Suffer the children
The health of any society is reflected in the fate of its children. The most successful communities tend to be those where children learn their values in stable, safe households led by regularly employed, well-educated parents. When this formula breaks down -whether because of substance abuse, domestic violence or parental abandonment -children are put at greater risk of ending up on the street, or on drugs. All this is well known: The link between parental dysfunction and negative childhood outcomes has been the subject of generations of social-policy research in both the United States and Canada.
And yet, when it comes to Canada's defining policy failing -the squalor and hopelessness that characterize many native reserves -we pretend that none of this research exists. It is imagined that what native children truly need to prosper are not the standard building blocks of successful families, but rather some uniquely aboriginal, government-funded solution fashioned by autonomous native leaders acting on their own culturally authentic principles.
The geographical manifestation of this folly is our country's massively subsidized reserve system, which -through welfare and tax policy -encourages natives to remain in what are essentially ethnically segregated villages run on Soviet economic principles, rather than integrate into urban, multicultural job centres. The human manifestation of this folly is the piteous state of many native children, a massively disproportionate number of whom end up in foster care every year because their own biological families are incapable of caring for them.
Acting on the belief that culture trumps all, Canadian child-care workers generally are mandated to find native homes for these children, even if white households are available, with the result that many children spend years in needless limbo. In no other policy context do we permit such overtly racist practices to interfere with the clear material well-being of a fleshand-blood human being.
We have occasion to recite all this because Ontario's Minister of Children and Youth, Laurel Broten, has just convened the province's first ever summit on native child welfare in Fort William First Nation, an Ojibway reserve near Thunder Bay. According to a Toronto Star report, Ms. Broten heard about the litany of problems facing native communities in Ontario, including mouldy schools, polluted water, and sub-standard housing. Worse is the human toll: prescription-drug addiction, alcoholism, broken homes and even teen suicides. Many local activists are taking heroic measures to address the problem: Star reporter Tanya Talaga spoke with one woman, Cindy Bannon, who has taken in four foster children. But their efforts are not nearly enough to cope with such widescale problems.

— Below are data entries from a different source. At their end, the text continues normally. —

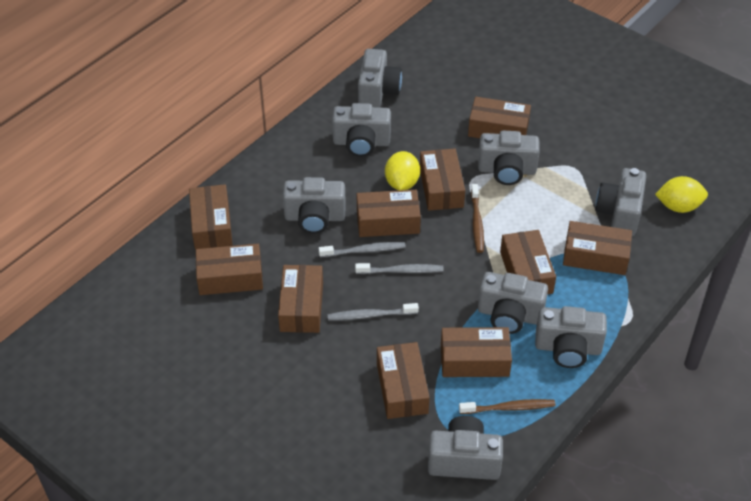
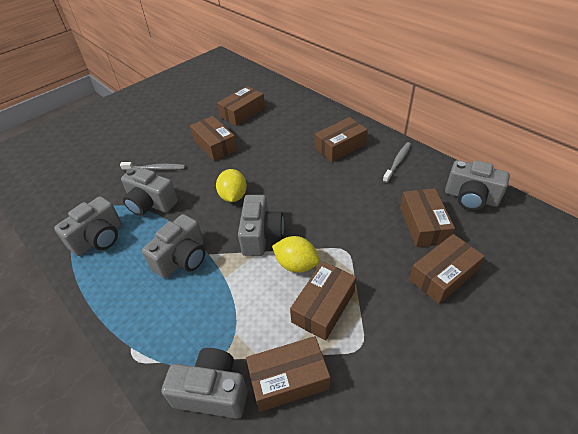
brown box: 10 -> 7
brown toothbrush: 2 -> 0
grey camera: 8 -> 6
grey toothbrush: 3 -> 2

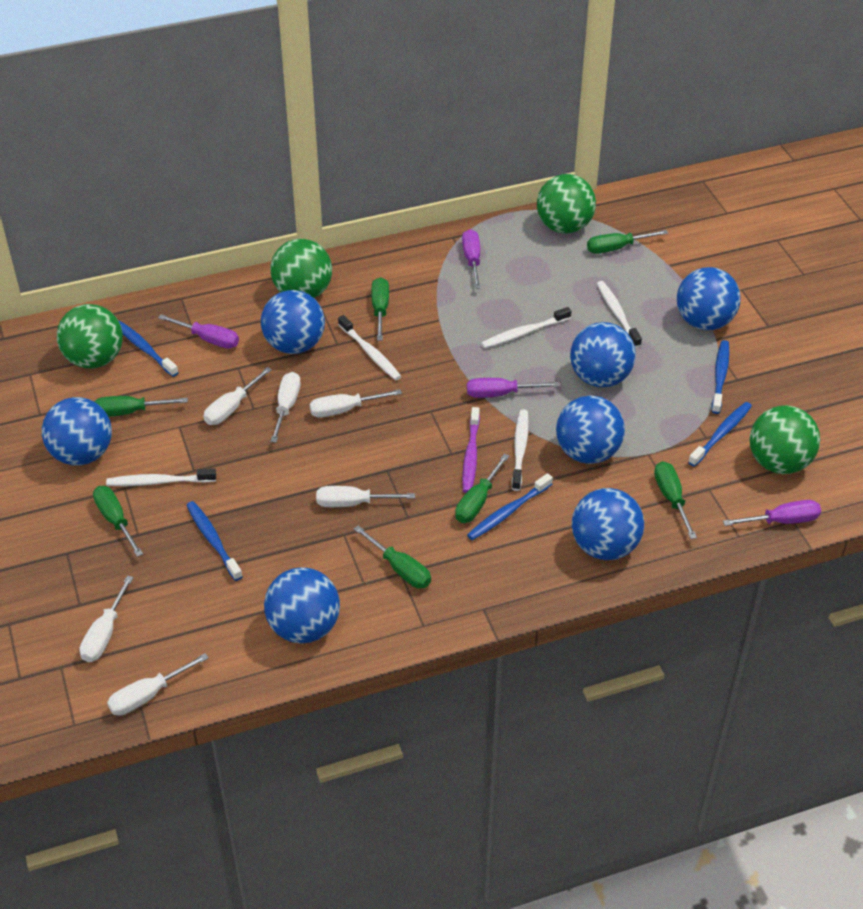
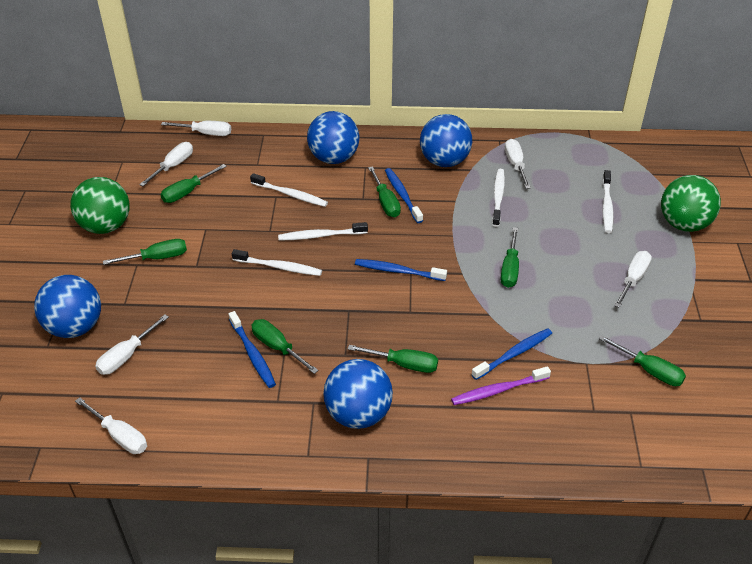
blue ball: 7 -> 4
blue toothbrush: 5 -> 4
green ball: 4 -> 2
purple screwdriver: 4 -> 0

The activists Ms. Broten heard from wanted the government to do something about all this -and there apparently was much discussion about whether Ottawa or Queen's Park should be taking the lead in bankrolling this project. But the question is moot: This country already spends on the order of $10-billion for on-reserve programs -an amount in excess of the operating budget of the City of Toronto, despite the fact there are only about 400,000 people living on reserves. Even the most generous government handouts cannot build functional societies in places that lack an educated workforce or any sort of self-sustaining private economy or civil society. Indeed, more billions may even make matters worse by deepening natives' collective welfare trap.
This description does not apply to all native communities, of course. Some, especially those close to cities, truly are developing into business-friendly middle-class enclaves. But many remote communities such as Yellow Quill, Kashechewan and Natuashish -the ones we tends to hear about in the news when something especially terrible happens -harbour far more than their fair share of human misery.
The best way to create healthy children is to create healthy families -which can only be accomplished in communities that offer real jobs and the prospect of a productive life. As we know from studying inner cities, welfare-trap policies strip away the social function of adults, especially men. Absent the discipline of workaday life, too many fathers drift away into street life and addiction. Many mothers follow suit, or stay at home and are overwhelmed by the pressures of parenthood in communities that offer little in the way of social support.
Laurel Broten is to be applauded for examining the problems faced by Ontario's native communities. Not many politicians are willing even to cast a glance at this issue. But the longterm solution must be to empower individuals to find their potential, not to simply prop up failed communities for their own sake. Until integration -not race separation -becomes our goal, native children will pay the price in tragic ways.